GitHub 4 min read

GitHub CLI Wants to Watch Your Terminal. Developers Are Pushing Back

Imagine every command you type into your terminal quietly tallied in someone else’s dashboard. That’s roughly how developers are reacting to GitHub’s announcement that its official CLI (gh) will start collecting pseudoanonymous telemetry. The backlash across Hacker News, Reddit, and GitHub issues boils down to one blunt question: when did anyone agree to this?

Why telemetry hits a nerve with developers

Telemetry, in product-speak, means the data a team collects about how their software is used — clicks, command invocations, error rates. Nothing exotic. VS Code does it. Chrome does it. Android Studio does it.

But CLIs are different. A command-line tool sits at the center of a developer’s workflow. It sees which repos you touch, which commands you run, which errors you hit, and how often you retry. That’s not “product usage” in the abstract — that’s the shape of someone’s workday. It’s closer to reading the margins of their notebook than watching them click buttons in a GUI.

The word pseudoanonymous is doing a lot of work here, too. Unlike true anonymization, pseudonymization just swaps your identifier for another token — one that can still be linked back. Under GDPR, pseudonymized data is still personal data. That semantic gap is why developers are squinting hard at GitHub’s phrasing.

Why now, and why the CLI specifically

GitHub’s stated reason is reasonable on paper: as gh has grown, the team needs to know which features matter and which commands are dying on the vine. Every product org wants that signal.

The pushback lands on two specific points. First, the CLI lives inside automation. It’s not a laptop-only tool. It’s baked into CI pipelines, shell scripts, and Makefiles across millions of repos. Every GitHub Actions run, every deploy script, every cron job becomes a telemetry event. That’s a volume-and-scope problem GUI telemetry doesn’t have.

Second, there’s an implicit contract around open source developer tools. When you brew install gh, you’re installing a utility — not opting into a data relationship. Phoning home by default feels, to a lot of devs, like a breach of that unspoken deal.

Why “just opt out” isn’t landing

GitHub says an environment variable will let you turn collection off. The problem with opt-out is baked into the name: the default is collection. Most users never read the release notes, never touch config files, and in many cases don’t even know the setting exists.

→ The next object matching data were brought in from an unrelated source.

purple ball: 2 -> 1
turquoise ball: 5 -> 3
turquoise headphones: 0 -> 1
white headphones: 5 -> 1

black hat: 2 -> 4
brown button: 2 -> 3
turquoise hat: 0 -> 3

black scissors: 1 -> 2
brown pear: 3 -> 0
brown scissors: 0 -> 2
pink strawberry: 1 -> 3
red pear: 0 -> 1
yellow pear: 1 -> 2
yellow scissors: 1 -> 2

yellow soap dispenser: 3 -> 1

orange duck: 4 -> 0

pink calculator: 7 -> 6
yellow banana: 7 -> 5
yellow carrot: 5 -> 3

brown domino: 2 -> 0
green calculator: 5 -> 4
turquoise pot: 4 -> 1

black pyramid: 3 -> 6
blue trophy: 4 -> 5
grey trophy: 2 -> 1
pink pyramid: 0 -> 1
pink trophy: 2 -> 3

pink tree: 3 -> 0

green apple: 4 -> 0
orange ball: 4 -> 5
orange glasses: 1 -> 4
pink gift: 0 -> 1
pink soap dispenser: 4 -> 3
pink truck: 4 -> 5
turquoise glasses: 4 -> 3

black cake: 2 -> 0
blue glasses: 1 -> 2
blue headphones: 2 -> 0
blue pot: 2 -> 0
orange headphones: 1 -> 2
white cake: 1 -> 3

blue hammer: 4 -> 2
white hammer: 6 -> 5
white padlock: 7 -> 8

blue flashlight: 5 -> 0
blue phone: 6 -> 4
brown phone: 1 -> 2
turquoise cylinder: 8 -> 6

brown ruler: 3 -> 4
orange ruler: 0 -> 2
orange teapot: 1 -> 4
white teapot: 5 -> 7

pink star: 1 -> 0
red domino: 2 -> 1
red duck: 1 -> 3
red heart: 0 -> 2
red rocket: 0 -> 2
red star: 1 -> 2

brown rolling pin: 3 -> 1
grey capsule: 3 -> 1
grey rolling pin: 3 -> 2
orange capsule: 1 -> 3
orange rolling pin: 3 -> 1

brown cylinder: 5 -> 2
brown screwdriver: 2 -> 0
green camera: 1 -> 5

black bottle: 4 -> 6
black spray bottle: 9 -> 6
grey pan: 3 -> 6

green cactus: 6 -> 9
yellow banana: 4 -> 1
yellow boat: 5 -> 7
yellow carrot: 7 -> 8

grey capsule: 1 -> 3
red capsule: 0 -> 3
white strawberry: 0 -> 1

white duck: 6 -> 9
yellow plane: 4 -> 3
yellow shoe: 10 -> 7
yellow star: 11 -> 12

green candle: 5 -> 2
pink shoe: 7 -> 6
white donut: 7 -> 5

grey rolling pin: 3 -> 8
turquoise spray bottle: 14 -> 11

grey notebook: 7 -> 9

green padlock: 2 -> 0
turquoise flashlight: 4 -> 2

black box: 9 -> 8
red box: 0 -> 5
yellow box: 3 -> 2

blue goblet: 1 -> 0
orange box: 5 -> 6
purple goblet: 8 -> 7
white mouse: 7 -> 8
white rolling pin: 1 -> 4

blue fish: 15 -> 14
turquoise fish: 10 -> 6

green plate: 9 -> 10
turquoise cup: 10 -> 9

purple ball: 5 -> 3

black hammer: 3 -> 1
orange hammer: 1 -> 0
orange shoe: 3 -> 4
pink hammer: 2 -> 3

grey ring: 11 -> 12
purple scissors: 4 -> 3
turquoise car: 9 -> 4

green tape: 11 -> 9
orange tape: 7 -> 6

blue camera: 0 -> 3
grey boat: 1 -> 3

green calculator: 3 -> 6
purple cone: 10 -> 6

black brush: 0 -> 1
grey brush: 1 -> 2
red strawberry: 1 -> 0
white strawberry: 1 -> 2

What developers are asking for is opt-in — data only leaves your machine if you explicitly say yes. There’s precedent. Homebrew took heat over opt-out analytics years ago and has been slowly pushing toward more transparent, user-driven defaults. Newer runtimes like Deno and Bun market privacy as a feature, not a footnote. “We don’t collect anything” has become an actual selling point in developer tooling. The market has moved, and GitHub is walking into a room that’s already made up its mind.

The Microsoft shadow

GitHub has been a Microsoft subsidiary since 2018, and that context sets the temperature of this debate. Windows telemetry, Bing defaults, and Copilot’s training data have all had their own flare-ups. Developers are asking, reasonably, whether today’s pseudoanonymous usage stats become tomorrow’s AI training signal.

That’s not a paranoid leap. Copilot has already been the subject of class-action litigation over training on public repositories. Given that backdrop, the word “collection” alone triggers pattern recognition. Without crisp answers on retention, third-party sharing, and downstream ML use, GitHub’s “trust us” isn’t going to carry the argument.

What this really comes down to

This isn’t a technical debate. It’s a trust debate. Developer tools are the most voluntarily-adopted software there is — nobody’s IT department made you install gh. That means the switching cost is low and the memory is long. Break the trust once and the migration to alternatives happens faster here than anywhere else in software.

So it’s worth asking: what’s your editor sending home right now? Your package manager? Your CLI? This might be the week to open those config files and read them like you mean it.